I’m lost for an explanation when I try to figure out why I’ve found it hard to write this post. I’ve been wanting to talk about my faith and how it’s changing, growing ever so slowly, and becoming… real.
But everytime I’ve sat down in front of Wordpress, I just can’t get them out. And it’s getting to me now because the action item lies uncompleted in my agenda day after day.
My life is different. Since I wrote this post, it’s been a slow, slow process. Literally, day to day. I’ve gone back to more than just basics; I’ve pushed myself to read, pray, and think as if I’ve never known everything. That has often been hard as my bookshelves are crammed with theological and liturgical books, and my laptops bear witness of all the ‘advanced’ stuff that I’ve done.
But I looked at myself with honest eyes.. and I felt that I was incredibly far from what a Christian should be. I looked at my heart and mind, felt the pulse of my emotions and thoughts, and knew that I am way, way far off.
The main area of course is my parents. Anyone whom would read this blog is really obliged to think my parents are monsters. They’re not, as much as I have suffered at their hands and words. But they’re not. They’re just parents: ageing people whom have struggled with me as I with them. I’m very aware of what I’ve written and how I’ve written. None was fabricated nor exaggerated for dramatic effect or to entice more readers. It’s all real and true.
So, I prayed and I prayed hard. And day in day out, I struggled. A Sunday liturgy came and it was about love: Christian love, the love of God, the God is love story. And now more than ever, the words ripped at me. And in my own readings of Scripture, it became more apparent that I had to love them. And it’s still a struggle, an everyday struggle, some days taking me to tears because it’s so difficult.
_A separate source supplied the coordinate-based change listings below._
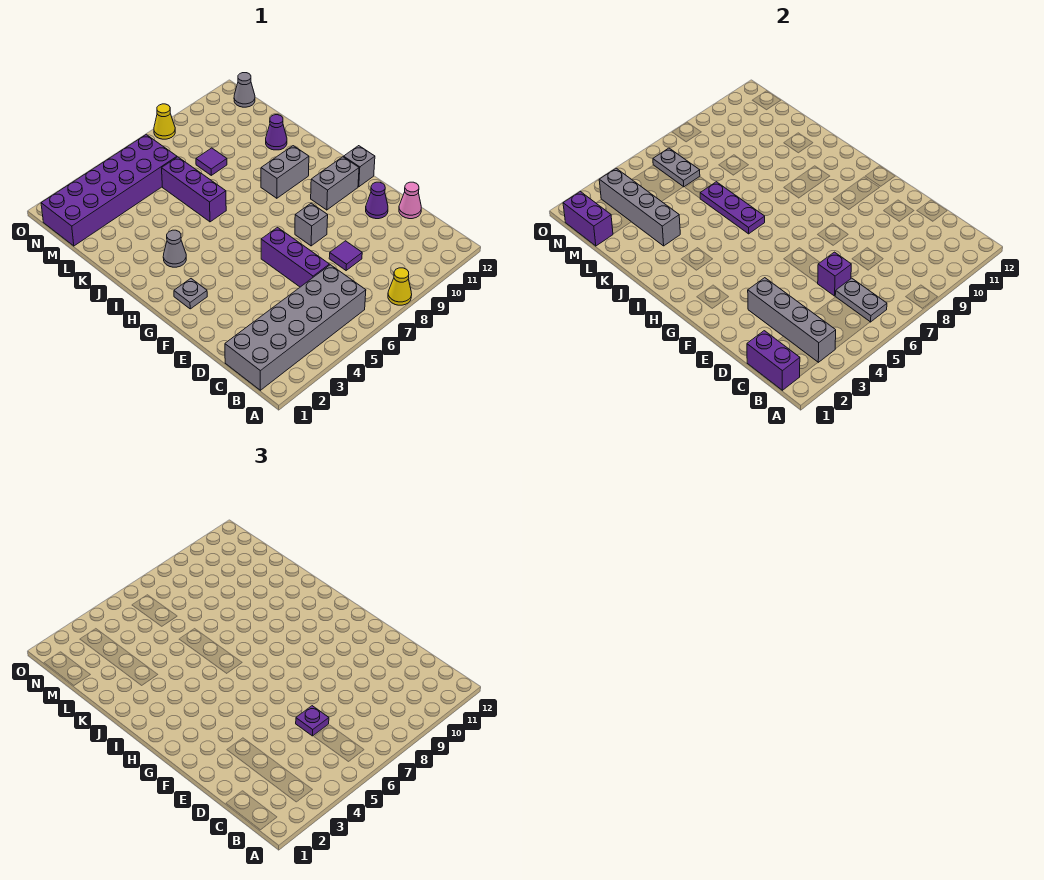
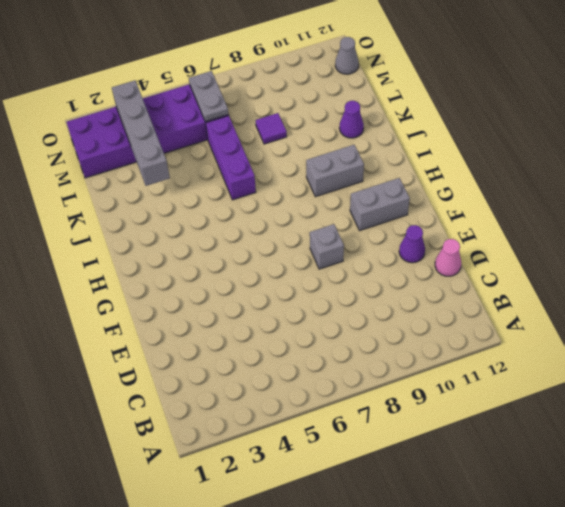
none -> yellow cone A8 level 1
none -> grey brick B1:C6 level 1
none -> purple brick D6:F6 level 1

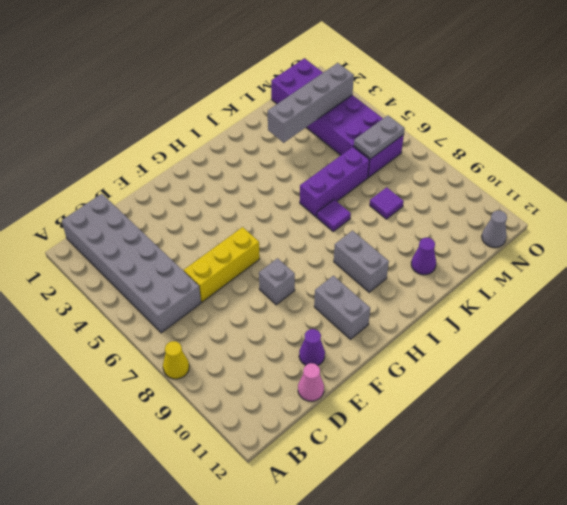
yellow brick D6:F6 level 1 -> purple brick D6:F6 level 1
purple tile J7 level 1 -> purple tile D8 level 1
none -> grey plate G2 level 1
none -> grey brick G12 level 1
none -> grey cone I3 level 1

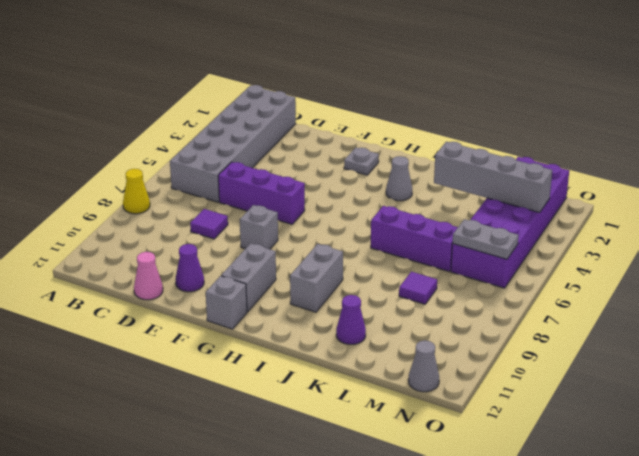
none -> yellow cone O8 level 1
none -> purple brick B1:C1 level 2
none -> grey brick B3:E3 level 2

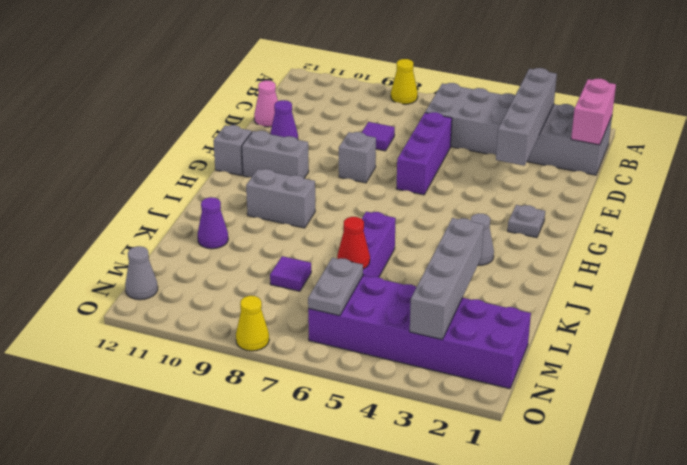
pink brick B1:C1 level 2 -> purple brick B1:C1 level 2
red cone L6 level 2 -> none
none -> grey plate B6:C6 level 2
none -> purple brick D6 level 2
none -> purple plate I6:K6 level 2

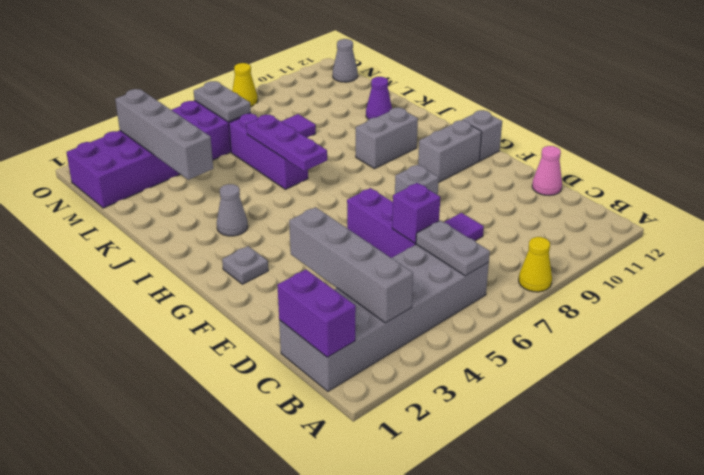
none -> purple cone E11 level 1
none -> purple brick M1:N1 level 2
none -> purple plate D6 level 3

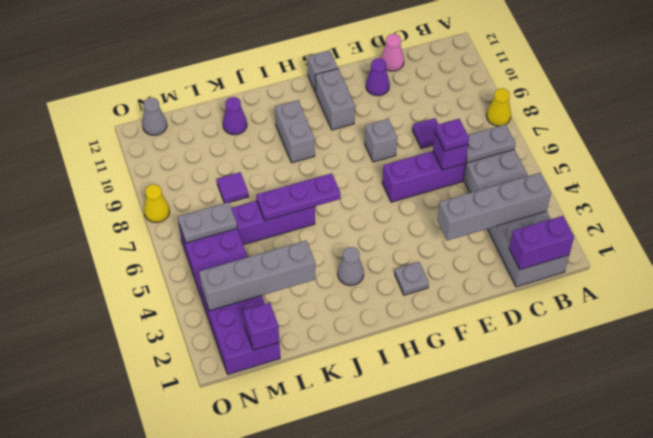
purple brick M1 level 2 -> purple brick M1:N1 level 2

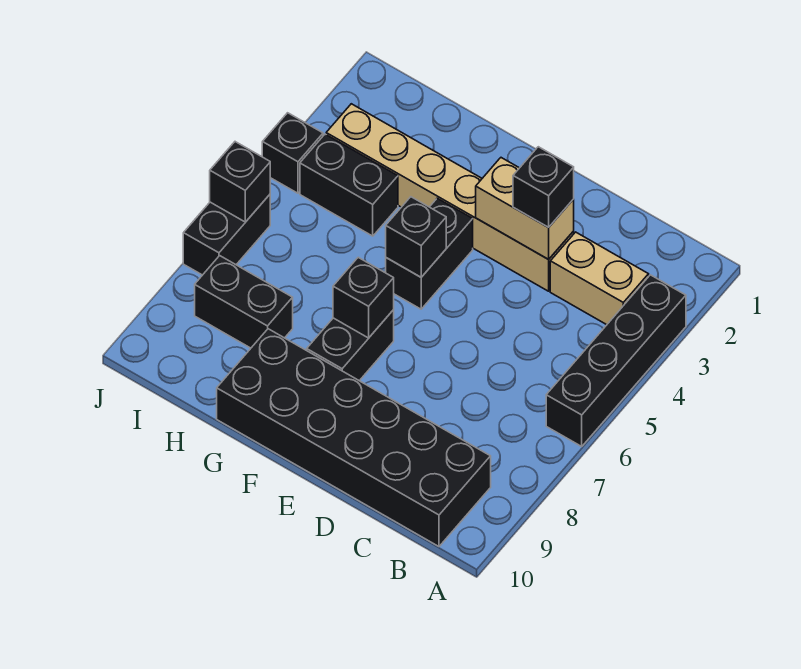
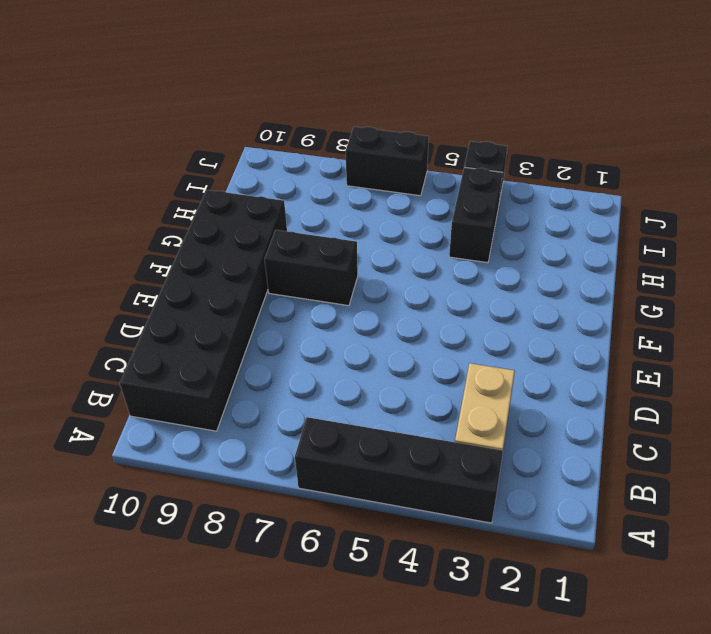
none -> tan brick D3:I3 level 1
none -> black brick F4:F5 level 1
none -> black brick H8:I8 level 1

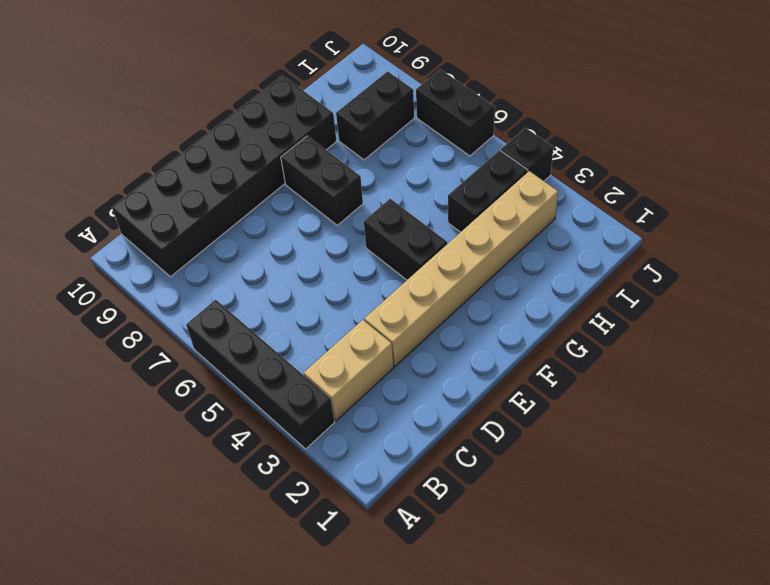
none -> tan brick D3:E3 level 2
none -> black brick F5 level 2
none -> black brick F7 level 2

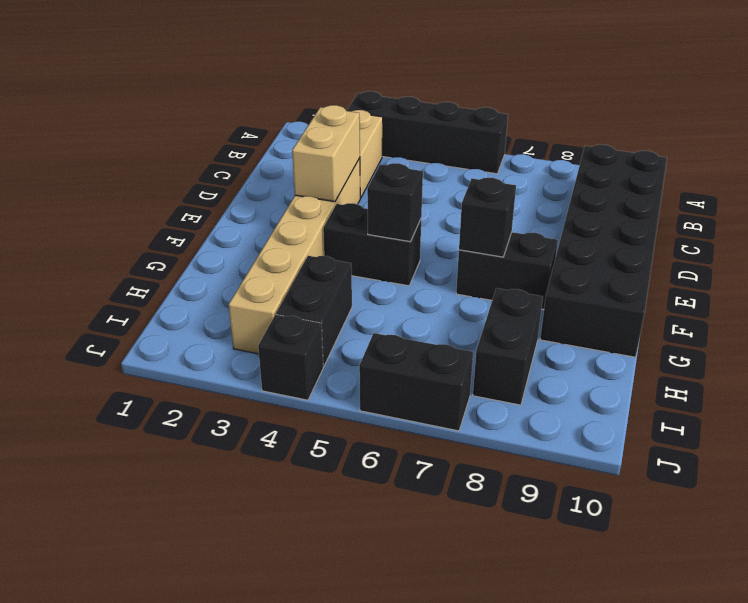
none -> black brick J6 level 2
none -> black brick D3 level 3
I’ll be writing a page about my parents as a disclaimer for this blog, so that readers read the posts within the correct context.
Over the past couple of days, things have improved slightly with my parents. I’ve been praying for a new heart, a new mind, new eyes, and a restored set of emotions.
I’m hungry for Scripture because I feel that I know so little. I’m working towards two sessions a day; one is simply not enough.